In 1942, the Jewish Quarter of Benghazi was occupied by the Nazi’s and more than 2,000 Jews were deported and sent to Nazi labor camps. By the end of WWII, about one-fifth of those who were sent away had perished. Even with the end of WWII, the situation for the Jews in Libya did not improve. In 1945, more than 140 Jews were killed and even more injured in a pogrom in Tripoli. The rioters not only destroyed and looted the city’s synagogues, but they also ruined hundreds of homes and businesses as well. Again in 1948, coinciding with the declaration of the State of Israel, anti-Semitism escalated and rioters killed 12 Jews and destroyed 280 homes. This time, though, the Jews fought back and prevented even more deaths and injury. As a result of the rampant anti-Semitism, 30,972 Jews immigrated to Israel.
A new law in 1961 required a special permit to prove Libyan citizenship. Virtually all Jews were denied this permit. By 1967 the Jewish population decreased to 7,000. When anti-Semitic riots commenced following Israel’s Six Day War, King Idris and other Jewish leaders urged Jews living in Libya to emigrate. An Italian airlift saved 6,000 Jews and relocated them to Rome. Evacuees were forced to leave behind homes, businesses and possessions. When Muammar al-Gaddafi came to power in 1969, there were only 100 Jews remaining in Libya. His government confiscated all Jewish property, cancelled Jewish debt and made emigration for Jews legally prohibited. Some Jews still managed to get out. By 2004 there were no Jews left in Libya.
I cite this to add a bit of context to recent news of a French philosopher being barred from Libya because he is a Jew.
The French philosopher Bernard-Henri Levy, who supported France’s military intervention in Libya, was barred from visiting there because he is Jewish.
Levy, a celebrity in France, was supposed to join former French president Nicolas Sarkozy on a visit that began on Tuesday in Tripoli.
The [Libyan] website reported that Levy had to stay behind at the insistence of municipal bosses in Tripoli. Speaking on condition of anonymity, one city official told Rue89, “We did not invite him and we’ll close the door in his face if he comes. If the prime minister invited him, he can stay with the prime minister.”

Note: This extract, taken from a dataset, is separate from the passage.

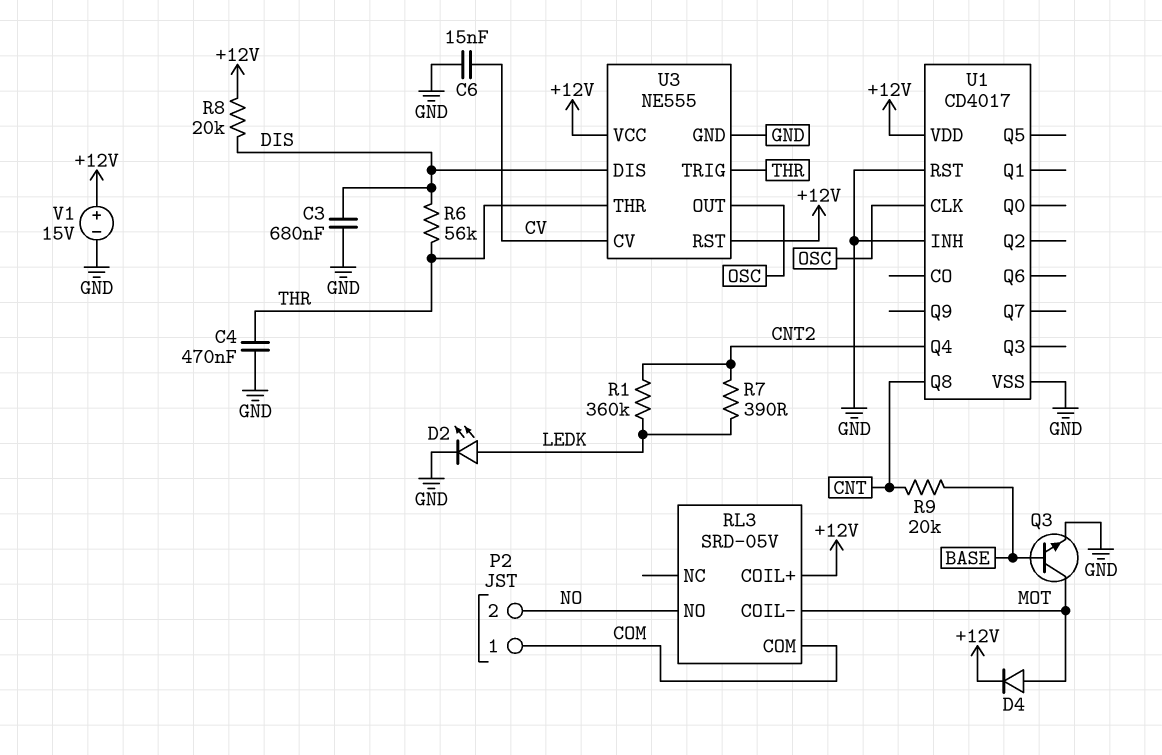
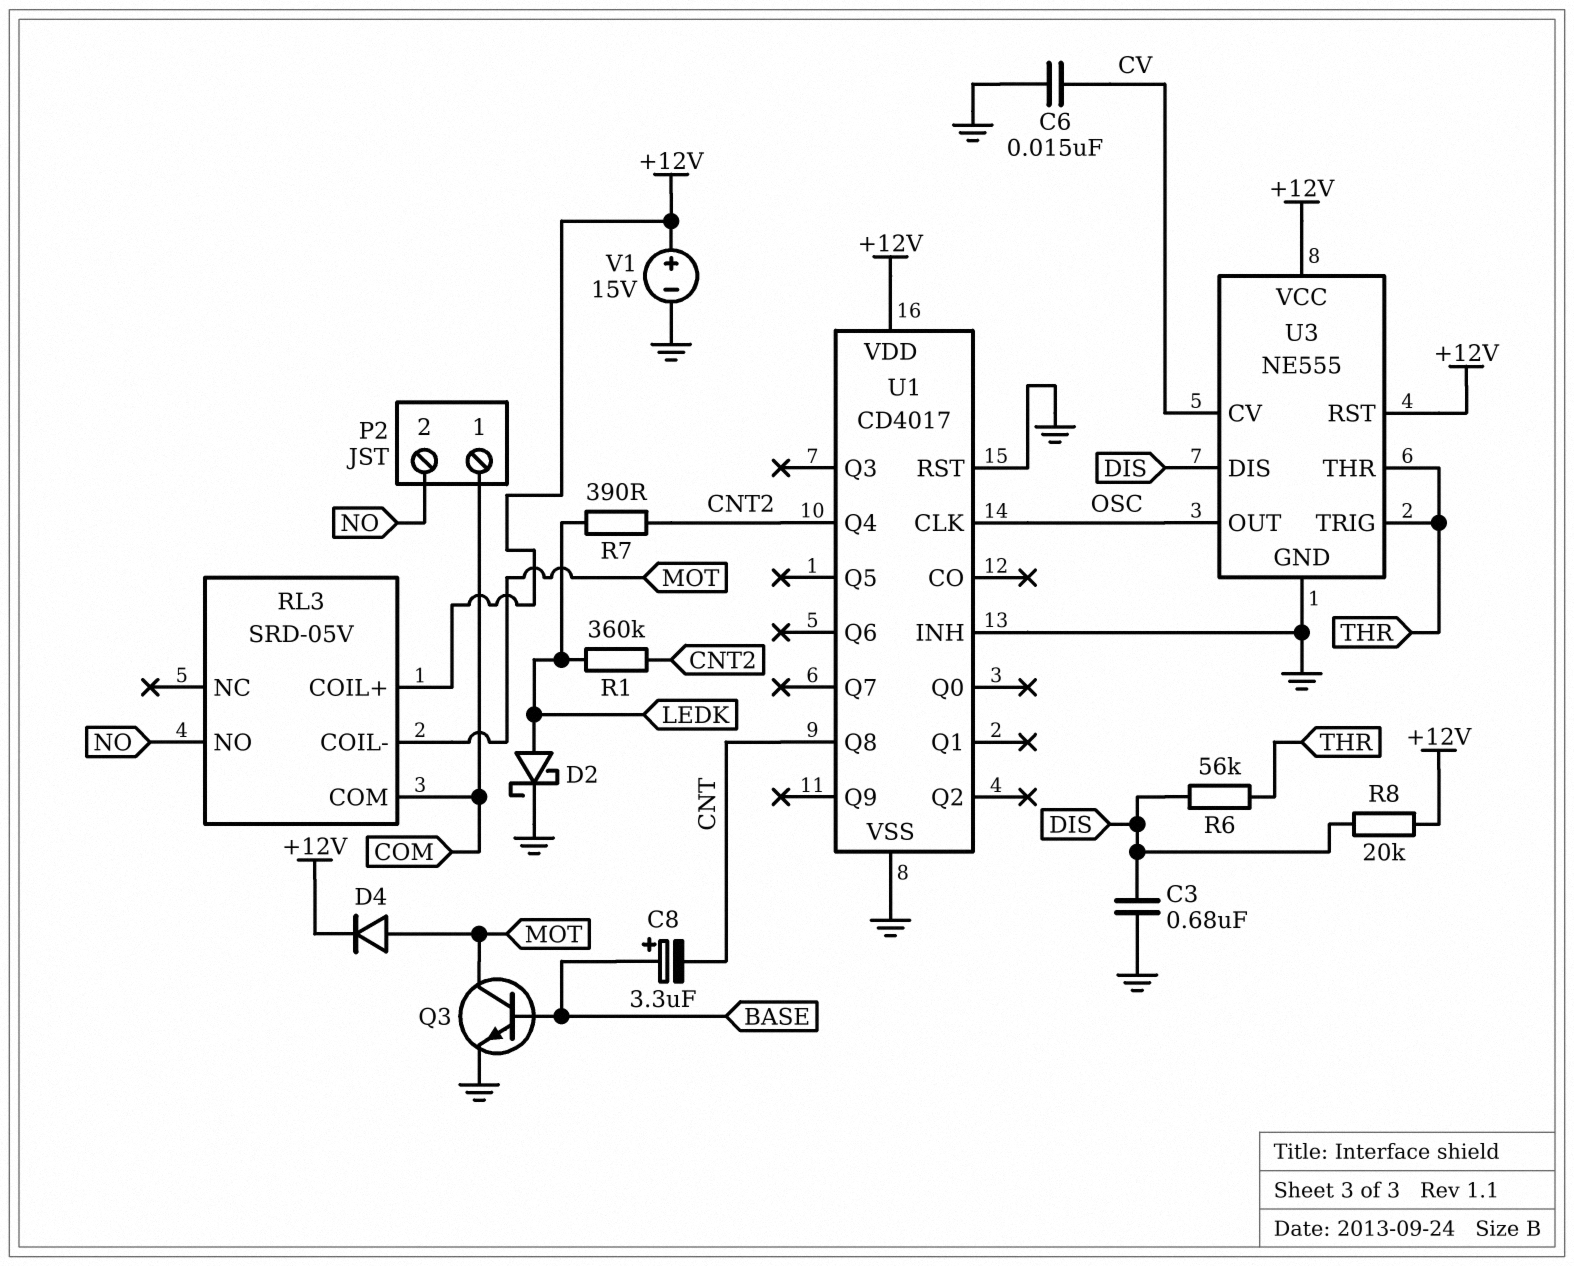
C4: 470nF (GND, THR) -> none
C8: none -> 3.3uF (plus BASE, minus CNT)
D2: LED (A LEDK, K GND) -> schottky (A LEDK, K GND)
R9: 20k (BASE, CNT) -> none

An unnamed spokesperson for the city of Tripoli was quoted as telling Rue89 that the fact that Levy is Jewish could have exposed the municipality to attacks by Islamist militia.
Levy was a vocal supporter for French military intervention in Libya against Muammar Gadhafi and in favor of the rebel forces whose revolution led to the rise to power of Libyan Prime Minister Ali Zeidan.
Those knowledgeable about the ethnic cleansing of roughly 850,000 Jews from Arab lands in the later half of the 20th century would not be at all surprised by Levy’s story, nor that that the cultural legacy of Arab antipathy still endures – antisemitism, remarkably, even without Jews.
In lamenting the experience of even only one Jew, however, I’m reminded of the Passover tradition in which we are commanded to feel as if each one of us were enslaved, and each one of us personally liberated from Egypt.
Ze’ev Maghen has eloquently written that being a Jew means having had ‘existed, built, climbed, fallen, lost, wept, rejoiced, created, learned, argued, loved and struggled for thousands of years’. Jewish tradition, he passionately insists, can inspire you to “suck in the insights and bask in the glory and writhe in the pain and draw on the power emanating from every era and every episode and every experience” of your people.
Though only one man named Levy was excluded because he was a Jew, our tradition informs a sensibility which imagines that we are the Jew who is feared as one Jew too many.